M. le rapporteur : Avis défavorable. En effet, il est nécessaire de protéger les agents qui mènent, notamment depuis le territoire national – ce qui les rend directement passibles de la loi pénale française –, des actions intrusives sur les systèmes d’information d’entités menaçant nos intérêts et localisés à l’étranger.
Cette excuse pénale n’est évidemment pas absolue. Elle ne protège les agents des services que des poursuites qui pourraient être engagées sur le fondement des dispositions du code pénal créant des infractions spécifiques pour les cas d’intrusion ou atteinte à un système d’information.
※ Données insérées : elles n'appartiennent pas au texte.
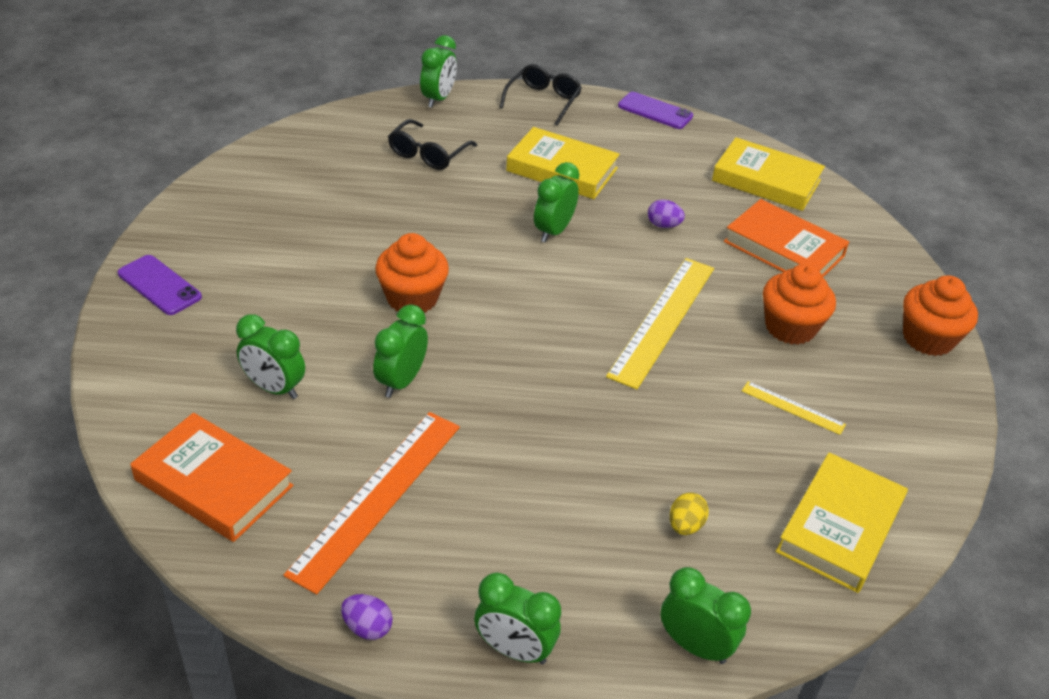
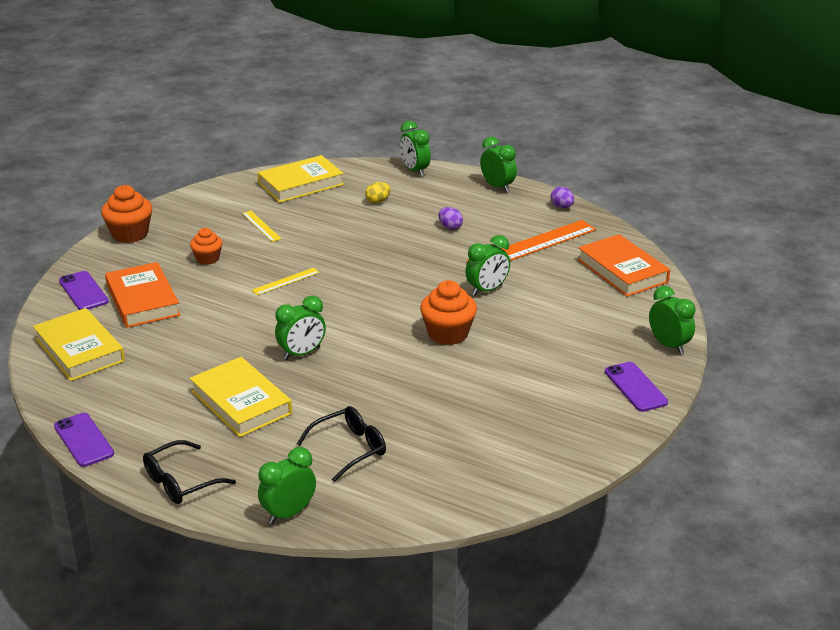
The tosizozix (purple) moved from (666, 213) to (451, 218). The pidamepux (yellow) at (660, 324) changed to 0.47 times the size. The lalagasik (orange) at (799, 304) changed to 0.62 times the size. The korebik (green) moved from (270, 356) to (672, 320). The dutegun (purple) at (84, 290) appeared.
A contrario , elle ne les protège pas d’autres qualifications pénales délictuelles ou criminelles, par exemple en cas d’action informatique qui aurait des conséquences très importantes sur la population civile d’un pays.
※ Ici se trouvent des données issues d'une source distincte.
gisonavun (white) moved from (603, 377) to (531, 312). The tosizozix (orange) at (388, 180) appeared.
M. le ministre de l’Intérieur : Avis défavorable.

Concernant le présent article, la commission des Lois a adopté un simple amendement rédactionnel.

Qu’est ce qu’une «action informatique qui aurait des conséquences très importantes sur la population civile d’un pays»? Si des interceptions de communication concernent des activistes politiques ou des journalistes qui s’opposent à une dictature ?
Donc à moins que l’un de nos agents déclenchent une révolution (et encore…) circulez, il n’y a rien à voir. Ce bref échange ne fait aucune mention des justifications ou raisons valables d’une telle intrusion. Ne sont pas évoquées non plus les éventuelles utilisations des données extraites.
Tout restera donc à la discrétion de l’exécutif, sans qu’à aucun moment un juge n'intervienne.

Seront visés par ce piratage étatique, des Français dont les connexions transitent à l’étranger, mais aussi des personnes réellement situées à l’étranger. Le gouvernement s’accordera non seulement le droit au cyber-terrorisme d’État (le nôtre) mais aussi, et à défaut de garde-fous, le droit d’extraire, de stocker, de modifier,et pourquoi pas, de livrer à nos états “amis” des données personnelles acquises par ces intrusions. Et la France n’a, hélas, pas que des «amis» vertueux.

Les activistes étrangers mis en danger

Internet Sans Frontières accompagne un grand nombre d’activistes en Afrique, au Moyen Orient et en Amérique Latine. Leur permettre de militer en tentant de sauvegarder leur intégrité numérique et physique est au coeur de notre mission.

Nous viennent à l’esprit ce collectif qui oeuvre au Yémen contre la spoliation des ressources naturelles par la société française TOTAL, et cette activiste des Droits de l’Homme qui, elle, dénonce la connivence entre la France est son régime dictatorial. Ou encore ce journaliste citoyen au Mali, qui effectue des recherches sur les abus éventuels commis par les forces françaises lors de l’opération SERVAL. Tou-te-s s’appuient sur des technologies de l’information pour communiquer et collaborer.

Nous pensons à toutes ces personnes dans le monde qui risquent déjà gros. Celles-eux qui se battent pour plus de transparence sur les activités de l’État français et de nos multinationales, dans des pays ou, parfois, l’obscurantisme des régimes politiques voile les agissements pas toujours recommandables commis en notre nom et au bénéfice de nos «intérêts nationaux». Ces luttes menées à l’étranger, souvent avec peu de moyens, sont pourtant d’une importance capitale pour nous, citoyen-ne-s français, et bénéfiques au bon fonctionnement de notre démocratie.

L’application de l’article 10 compromettra leur travail au service d’idées et de valeurs que nous partageons. Leur vie sera menacée parce qu’ils pourront être livrés à leurs autorités avec notre aide et notre complicité. C’est peut-être déjà le cas, mais ce texte légalise la pratique.
Je ne peux pas croire que le fait de compromettre davantage l’intégrité physique de ces activistes fasse partie de nos valeurs républicaines.
C’est pourtant ce qui risque d’être légalisé lorsque, et non pas simplement «si», le projet de loi sur le renseignement est adopté.